Fast Parameter Estimation of Binary Mergers for Multimessenger Followup

TL;DR

This paper introduces a rapid Bayesian parameter estimation method for gravitational-wave events, enabling quick source characterization within 20 minutes to optimize electromagnetic followup efforts.

Contribution

It extends the relative binning technique to a coherent detector-network statistic for fast, unbiased parameter estimation from gravitational-wave data.

Findings

Produces marginalized posterior densities within 20 minutes

Achieves accuracy comparable to standard likelihood methods

Applicable to real-time gravitational-wave event analysis

Abstract

Significant human and observational resources have been dedicated to electromagnetic followup of gravitational-wave events detected by Advanced LIGO and Virgo. As the sensitivity of LIGO and Virgo improves, the rate of sources detected will increase. Margalit & Metzger (2019; arXiv:1904.11995) have suggested that it may be necessary to prioritize observations of future events. Optimal prioritization requires a rapid measurement of a gravitational-wave event's masses and spins, as these can determine the nature of any electromagnetic emission. We extend the relative binning method of Zackay et al. (2018; arXiv:1806.08792) to a coherent detector-network statistic.

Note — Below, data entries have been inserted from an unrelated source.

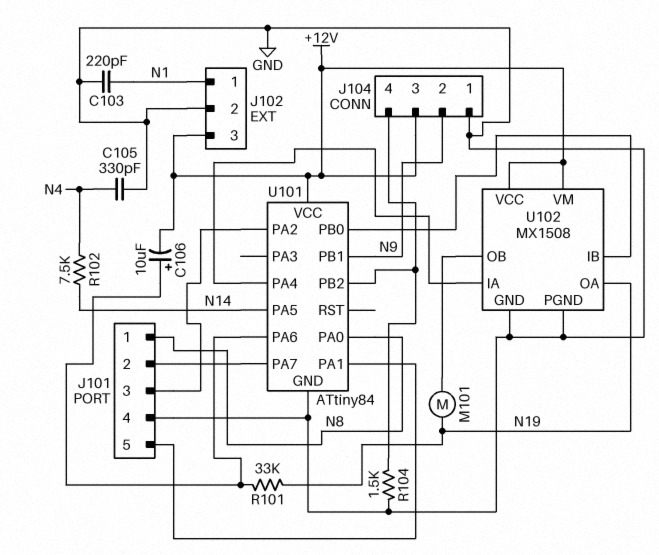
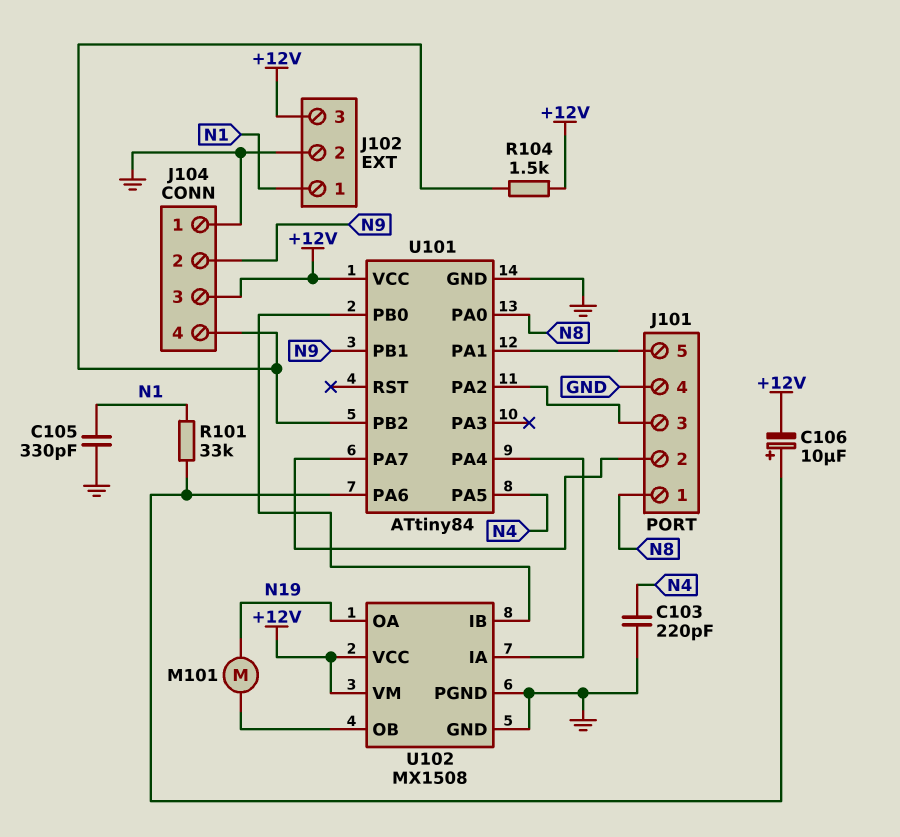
C103: 220pF (GND, N1) -> 220pF (GND, N4)
C105: 330pF (GND, N4) -> 330pF (GND, N1)
R101: 33k (N19, U101/PA6) -> 33k (N1, U101/PA6)
R102: 7.5k (N4, N14) -> none
R104: 1.5k (GND, J104/4) -> 1.5k (+12V, J104/4)
U101 pin PA5: N14 -> N4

We show that the method can be seeded from the output of a matched-filter search and used in a Bayesian parameter measurement framework to produce marginalized posterior probability densities for the source's parameters within 20 minutes of detection on 32 CPU cores. We demonstrate that this algorithm produces unbiased estimates of the parameters with the same accuracy as running parameter estimation using the standard gravitational-wave likelihood. We encourage the adoption of this method in future LIGO-Virgo observing runs to allow fast dissemination of the parameters of detected events so that the observing community can make best use of its resources.